I was in need of a new laptop, so I bought a cheap ChromeBook – mostly because Amazon could deliver it the same day. Sadly, the trackpad was broken. Before I sent it back, I thought I’d try using a mouse with it. That’s when I discovered that accessibility is very much a second thought for all the young and healthy people Google employ.
I have RSI and use a vertical mouse. After decades of regular left-clicking, my index finger is worn out. So I use a thumb button to click. Changing the order of mouse buttons is supported in all modern operating systems. Evoluent – the manufacturer of my mouse – also provide a handy tool for Windows and Mac so that I can set the mouse buttons up just the way I like them. I’ve written a guide for how to do it on Linux.
But with a ChromeBook? No. The message being put out is that Google doesn’t want unhealthy people using its products.
I plugged my mouse in, and tried to change the button order. There’s no way to do so. No hidden flag, no extension, no catering for abnormal people.
This isn’t a new problem. A bug was raised FIVE years ago.

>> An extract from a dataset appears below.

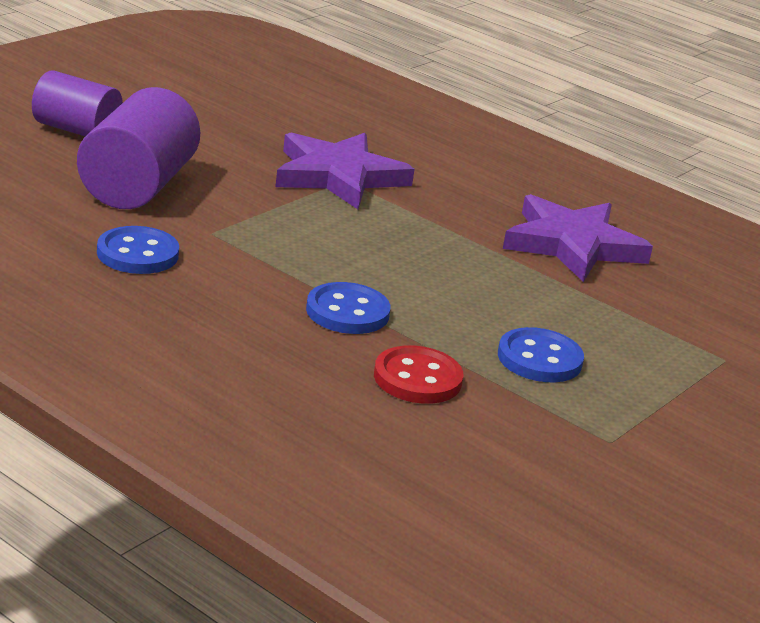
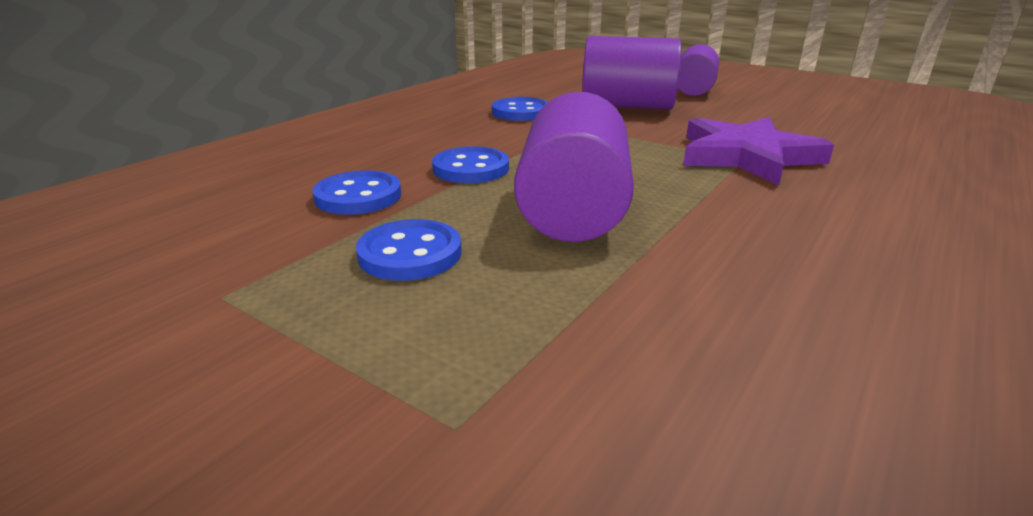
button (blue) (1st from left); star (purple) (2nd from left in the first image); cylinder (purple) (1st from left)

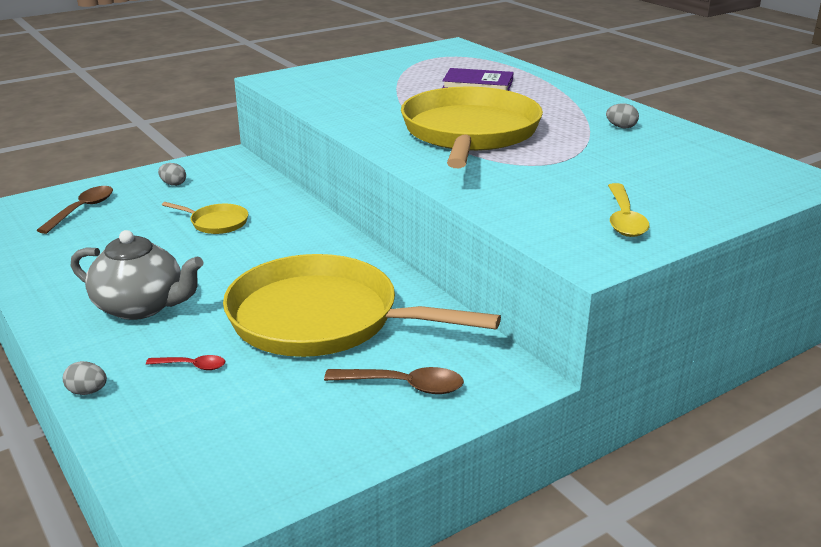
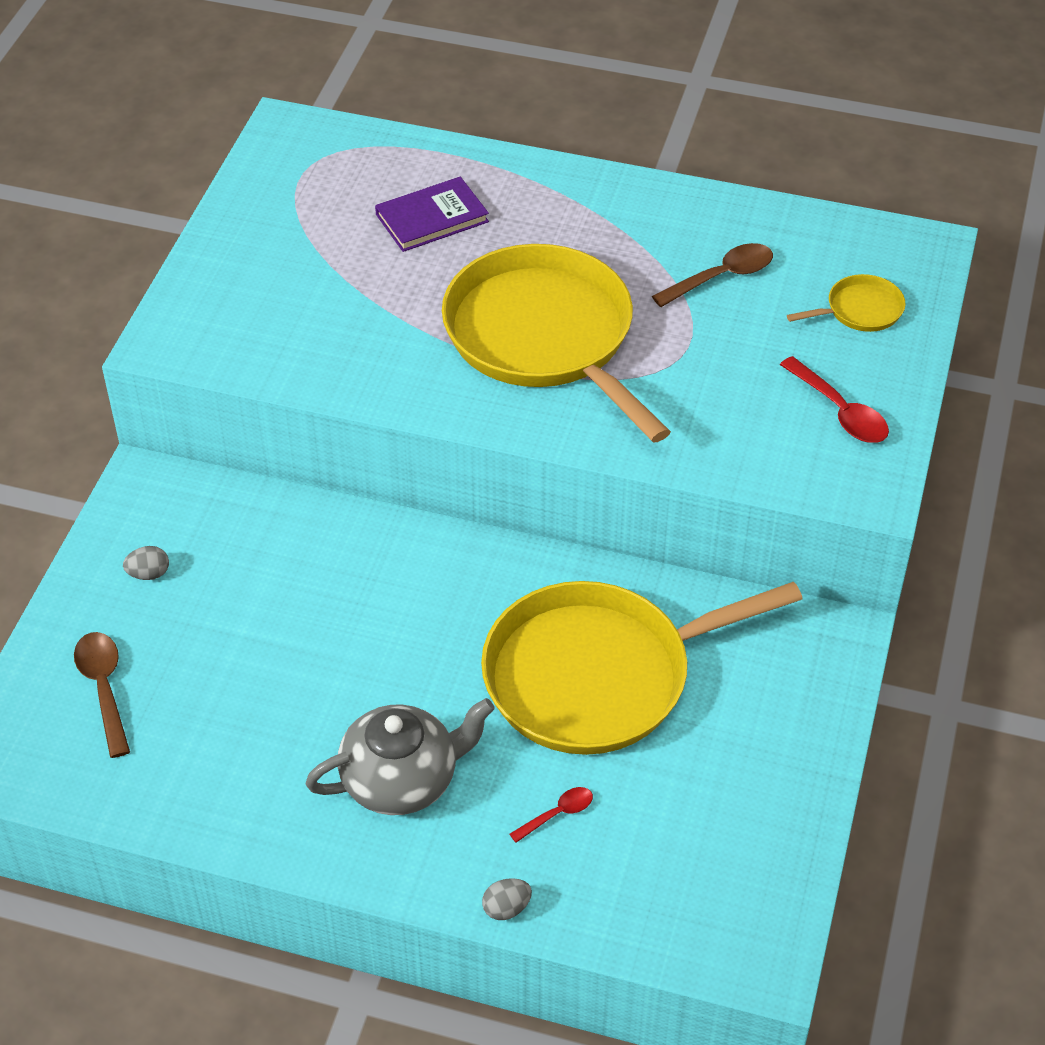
pan (yellow) (3rd from left); spoon (brown) (2nd from left); egg (grey) (3rd from left in the first image); spoon (red) (2nd from left)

My favourite responses from Googlers to that bug are:
Technically it’s not hard, it’s just a question of UI work.
So it’ll come along quickly?
Chrome has always aimed to minimize UI, as these features add up.
Ugh! Such a hassle to create something useable!
It’s clearly a power-user feature
Yay! My super-power is pain in my index finger. I’m sure Professor Xavier will invite me to his special school for mutants any day now…
It’s 2019. It is unacceptable to release a product which isn’t accessible. Google is one of the most powerful companies on the planet, it employs some of the most talented people I know. But there seems to be no way to prompt them into fixing old accessibility bugs. Perhaps a ranty blog post will push things along?